Three thousand miles away, on the coast known more for its cars than its trains, the City of Angels is working toward its own subway system. Los Angeles is planning to spend $40 billions on a 28-mile expansion of its rail transit system. The city will build an 8.6-mile extension of the Purple Line through Koreatown, an 11-mile addition to the Gold Line, an 8.5-mile light-rail route from LAX and another light rail route from Santa Monica to Culver City Adam Nagourney in The Times today takes a look at this reimagining of the Los Angeles transitscape:
Taken together, these developments have emboldened mass transit enthusiasts here and lent credibility to what has become something of a legacy project for Mayor Antonio R. Villaraigosa, who ran for office pledging to build a transit system that would upend long-established commuting habits and ease what has long been a bane of life in Los Angeles.

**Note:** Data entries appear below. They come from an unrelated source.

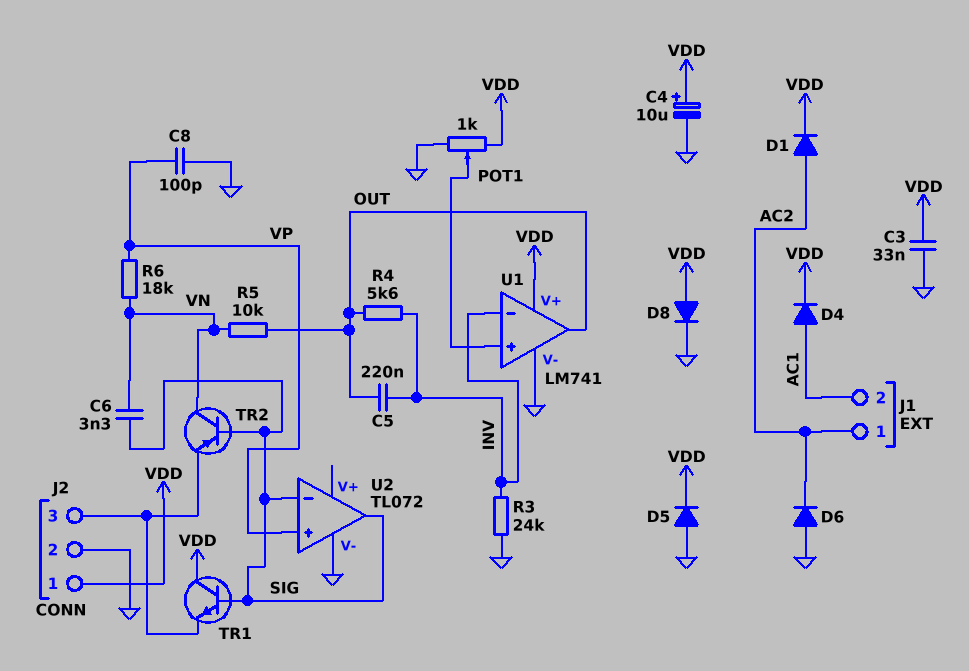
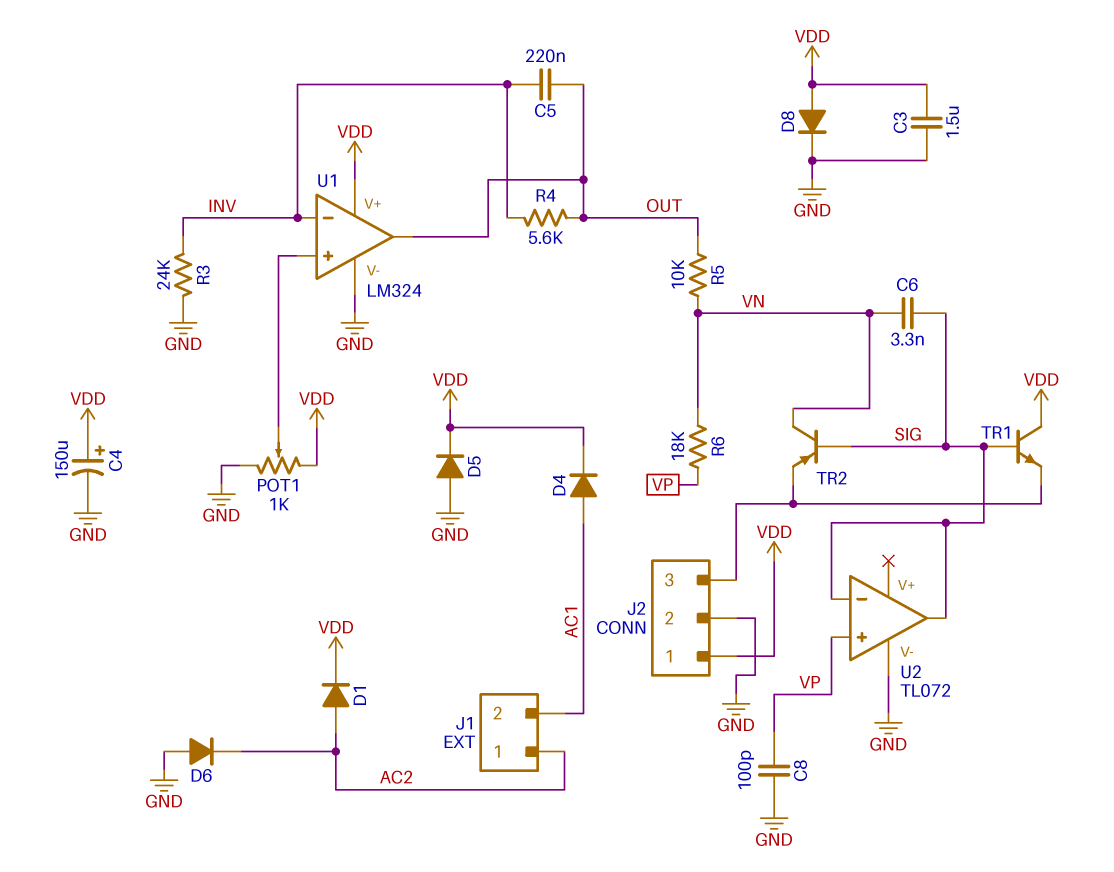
C3: 33nF (GND, VDD) -> 1.5uF (GND, VDD)
C4: 10uF (plus VDD, minus GND) -> 150uF (plus VDD, minus GND)
U1: LM741 -> LM324

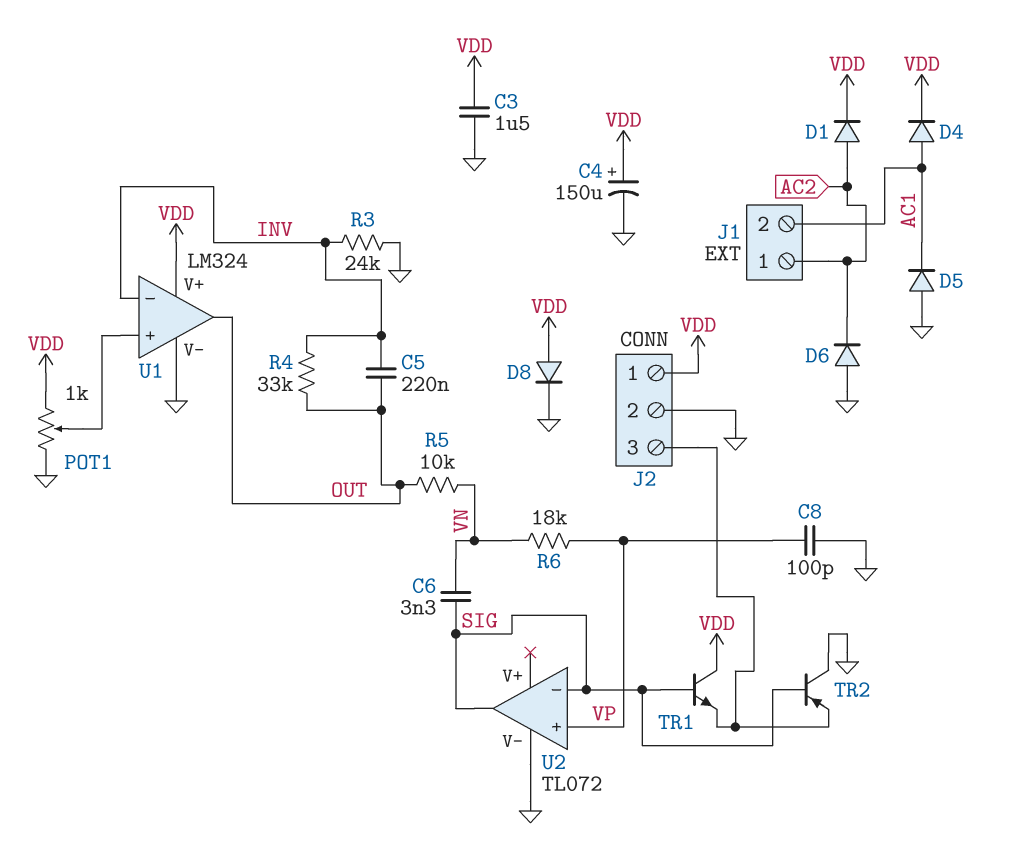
D5: diode (A GND, K VDD) -> diode (A GND, K AC1)
R4: 5.6k (INV, OUT) -> 33k (INV, OUT)
TR2: PNP (B SIG, C VN, E J2/3) -> PNP (B SIG, C GND, E J2/3)

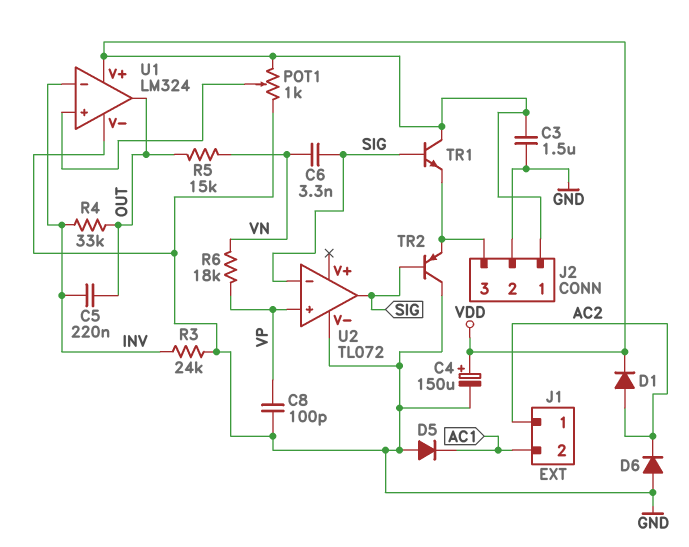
D4: diode (A AC1, K VDD) -> none
D8: diode (A VDD, K GND) -> none
R5: 10k (OUT, VN) -> 15k (OUT, VN)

“This put to rest all this talk of, ‘Will we ever build a subway?’ ” Mr. Villaraigosa said, somewhat triumphantly, in an interview. “This is a big deal. People have been talking about it for years. And they were making fun of me: ‘Where is the subway?!’ ”
Los Angeles once had a large, intricate and thriving public transportation system, with so-called Yellow Car trolleys that ran on downtown streets and a vast network of Red Cars, operated by the Pacific Electric Railroad, that ran throughout the region. This was dismantled amid the city’s fervent embrace of the automobile (encouraged, in no small part, by oil interests in Los Angeles that realized the economic potential of the car).
But with a vote by the Los Angeles County Metropolitan Transit Authority’s board last month to approve the Purple Line expansion, there is a consensus that these projects are going to be built, even among those who describe them as a waste of money in a region that will never embrace mass transit. The projects are being financed by a half-cent sales tax surcharge approved by Los Angeles voters two years ago and expected to raise $40 billion over the next 30 years.
Yet, in LA, as the pipe dream of the Subway to the Sea inches closer to reality, residents, planners and politicians are still questioning the wisdom behind the spending. For Mayor Villaraigosa, the $40 billion appears as a traditional bond issue. Since the city plans to add distance and capacity, they can bond against future anticipated fare revenue, but even then, many wonder if Los Angeles can become a city of the subway.
One mass transit consultant from the Bay Area has labeled the plan in no uncertain terms. “They have been pushing rail expansion for decades now,” Tom Rubin said, “and it has not had much of an impact in terms of increasing transit ridership. The big problem is that these are very, very expensive, and we wind up spending so much money on building these rail lines that there is not enough to operate bus service. So we wind up cutting back on bus operations and then raising fares, which drives the riders away.”
Rubin highlights the same capital-vs.-operations battle being fought in New York, but he seems to ignore that adding distance to rail makes pushing for it as a viable modality more appealing. If the subway goes where people need it to go, they will leave their cars behind. If, as promised, a 50-minute drive becomes a 25-minute subway ride, driving becomes a waste of time.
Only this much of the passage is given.